2018年欧洲循证指南也提出了IPMN的绝对手术指征和相对手术指征。绝对手术指征:(1)细胞学检查发现癌变或重度不典型增生(high-grade dysplasia,HGD);(2)囊内含有实性成分;(3)肿瘤相关性黄疸;(4)增强壁结节≥5 mm;(5)主胰管扩张≥10 mm。相对手术指征:(1)肿瘤生长速度≥5 mm/年;(2)血清CA19-9升高(>37 U/ml,无黄疸情况下);(3)主胰管扩张5~9 mm;(4)囊肿直径≥4 cm;(5)新发糖尿病;(6)急性胰腺炎(排除其他病因);(7)增强壁结节<5 mm。
2.MCN:
MCN主要见于中年女性,通常位于胰体尾部。MCN具有恶变潜能,国内指南建议一经确诊均应手术治疗,尤其是以下几种情况之一者:(1)病灶引起相关症状;(2)存在壁结节、实性成分或囊壁蛋壳样钙化者;(3)肿块直径>3 cm;(4)囊液细胞学检查证明或提示恶性可能。欧洲循证指南认为肿瘤直径≥4 cm应手术治疗,对于有症状或存在危险因素(如壁结节)的MCN,无论其大小,亦建议手术治疗;而对于肿瘤直径<4 cm、无危险因素的MCN,进行随访是安全的。
3.SCN:
SCN占胰腺囊性病变的16%,绝大多数为无症状的良性病变,预后良好,常见于50岁以上女性(75%)。研究发现SCN恶变为浆液性囊腺癌的风险极低(0.1%)。

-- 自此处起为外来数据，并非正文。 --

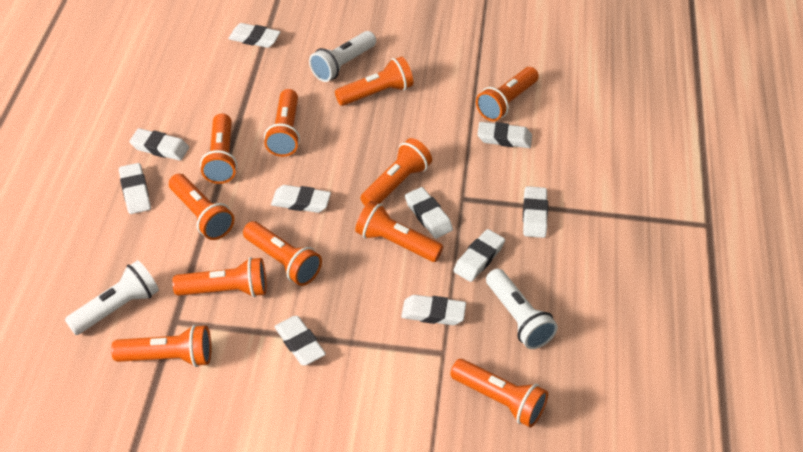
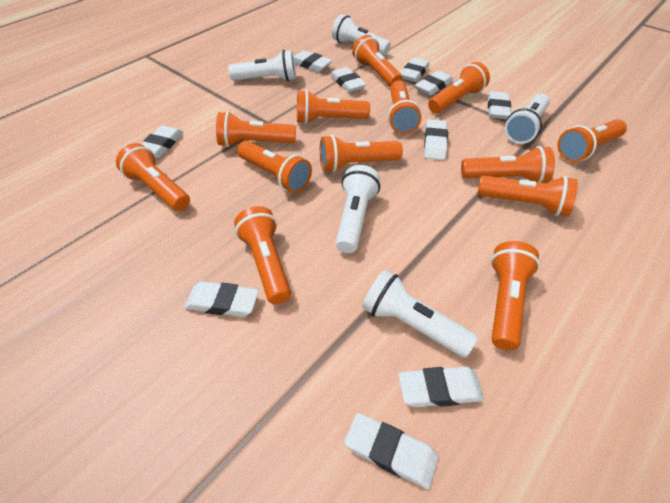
orange flashlight: 11 -> 13
white flashlight: 3 -> 5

国内指南推荐肿瘤直径>6 cm者积极行手术治疗;肿瘤直径<6 cm者,若出现以下危险因素亦应行手术治疗:(1)出现相关症状(如腹痛、肿块压迫、黄疸、呕吐等);(2)肿瘤位于胰头部;(3)无法完全排除恶变;(4)出现侵袭性表现如肿瘤侵犯周围组织(血管、胰周淋巴结等)。如为浆液性囊腺癌,术后仍可长期生存。欧洲循证指南则推荐只有出现压迫症状时(如胆管、胃、十二指肠、门静脉)才行手术治疗,对于无临床症状而影像学诊断为SCN的患者应随访1年,1年后再根据患者症状确定随访计划。
4.SPN:
SPN最常见于20岁以上女性(男女比例约为1∶10),可发生在胰腺的任何部位。国内外指南均推荐所有的SPN行手术治疗,即使出现远处转移或复发,仍建议积极手术治疗,预后相对较好。
5.PPs:
PPs是继发于急性、慢性胰腺炎或胰腺损伤后的并发症。从病理学的角度,PPs为源于胰腺的、由纤维及肉芽组织包裹形成的囊性结构,因囊壁缺乏上皮细胞覆盖,故称假性囊肿。囊肿可单发或多发,可大可小,并可位于胰腺内或胰腺外。囊肿形成时间一般在疾病发生后2周以上,囊壁成熟则需4~6周或长达3个月之久。一般认为对于囊肿直径<6 cm、无症状、无并发症的急性PPs,可暂不手术,通过内科非手术治疗、密切随诊,40%~50%可在6周内自行吸收;对于囊肿直径>6 cm、随访观察不吸收、伴有不适症状或出现并发症(感染、破裂、出血)的PPs,应积极予以引流治疗。值得注意的是,接近20%的40岁以上患者的PCNs会引发胰腺炎,所以胰腺炎发作时发现的囊肿并不能均认为是PPs。
四、随访
不同类型的PCLs随访原则也不尽相同。国内指南对于无高危因素的BD-IPMN,建议每6个月行CT或MRI随访1次;对于直径<6 cm、无高危因素的SCN,建议每12个月行CT或MRI随访1次(图1)。2018年美国胃肠病学会指南根据囊肿最大直径制定IPMN和MCN的随访计划(图2):<1 cm者每2年行MRI随访,4年内若无变化可考虑延长观察时间,若囊肿生长速度≥3 mm/年,则考虑缩短MRI随访间隔或6个月内行EUS±FNA;1~2 cm者每年行MRI随访,3年内若无变化可延长随访间隔为2年,若囊肿生长速度≥3 mm/年,处理方式同<1 cm者;2~3 cm者每6~12个月行MRI或EUS随访,3年内若无变化可延长随访间隔为1年,若囊肿生长速度≥3 mm/年,则考虑多学科进行讨论或行EUS±FNA;>3 cm者考虑多学科进行讨论,且每6个月交替行MRI或EUS随访,3年内若无变化可延长随访间隔为1年,若囊肿生长速度≥3 mm/年,处理方式同2~3 cm者。以往指南过多干预所带来的弊病促使美国胃肠病协会于2015年提出了更为保守的建议,即5年内未发现明显改变者可停止随访以及术后病理诊断为良性病变者无须随访,然而却引起了一系列争论,譬如有研究表明即使是非浸润性IPMN术后10年仍有复发甚至癌变的风险。目前普遍认为,除外无症状的PPs和恶变率极低的SCN,只要患者耐受,术前术后均应长期随访监测。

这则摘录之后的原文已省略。